Она резко поднимается, натягивая на себя водолазку, джинсы. Я отворачиваюсь, позволяя одеваться ей не под моим взглядом, — единственное, что я сейчас могу для нее сделать.
— Вызвать тебе такси?
— Сама справлюсь.
Она достает чемодан из недр большого шкафа, раскрывает его и быстро пихает туда свои вещи.
Кидает, даже не глядя, то и дело вытирая лицо тыльной стороной ладони.
Я помогаю ей — помогаю ли? — подкидывая мелочи, мимо которых она проходит, не замечая. Расческу, крем для лица в тяжелой стеклянной банке, розовый ежедневник с пайетками.

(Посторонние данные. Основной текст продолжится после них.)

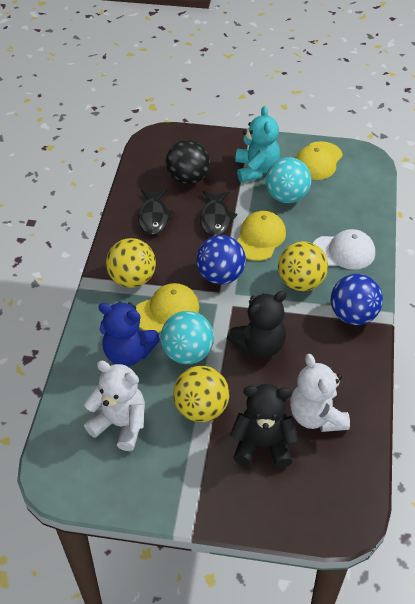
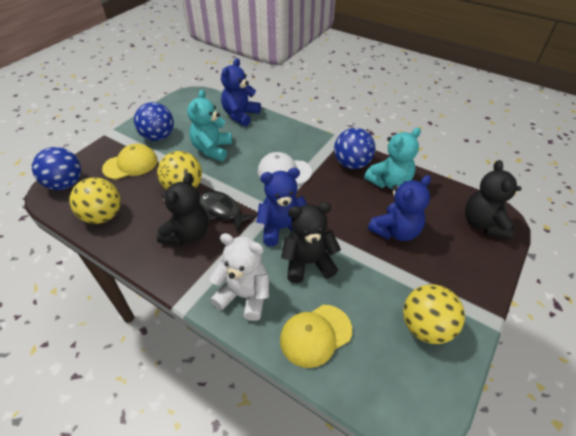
black ball: 1 -> 0
black fish: 2 -> 1
black teddy bear: 2 -> 3
blue ball: 2 -> 3
blue teddy bear: 1 -> 3
turquoise ball: 2 -> 0
turquoise teddy bear: 1 -> 2
white teddy bear: 2 -> 1
yellow cap: 3 -> 2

Ощущение неловкости заставляет уйти на кухню. Включаю чайник, пялюсь в окно. Там, за спиной — Алина уходит из моей жизни навсегда. Где-то впереди, через несколько кварталов от дома, Влади, к которой тянет всей душой, хоть прямо сейчас срывайся и едь. Хлопаю руками по карманам в поисках мобильника, но не могу его найти. В машине, что ли, оставил?
Второй час ночи, слишком поздно для визита.
Молния на чемодане громко чиркает в тишине. Все, как предупредительный в воздух, следующим будет уже хлопок входной двери.
Прислоняюсь к косяку, когда Алина мимо проходит. С этим чемоданом мы с ней летали в Москву — так давно это было, точно сто лет назад. Наклейки с пометкой «Домодедово» все еще обвивают черную ручку.
— Прощай, Поддубный. Надеюсь, ты будешь счастлив с ней и никогда не пожалеешь о своем поступке, — в голосе столько яда, которым она прикрывает унижение, что можно отравить слона.
Но я заслуженно терплю, опуская голову ниже, разглядывая свои босые ноги.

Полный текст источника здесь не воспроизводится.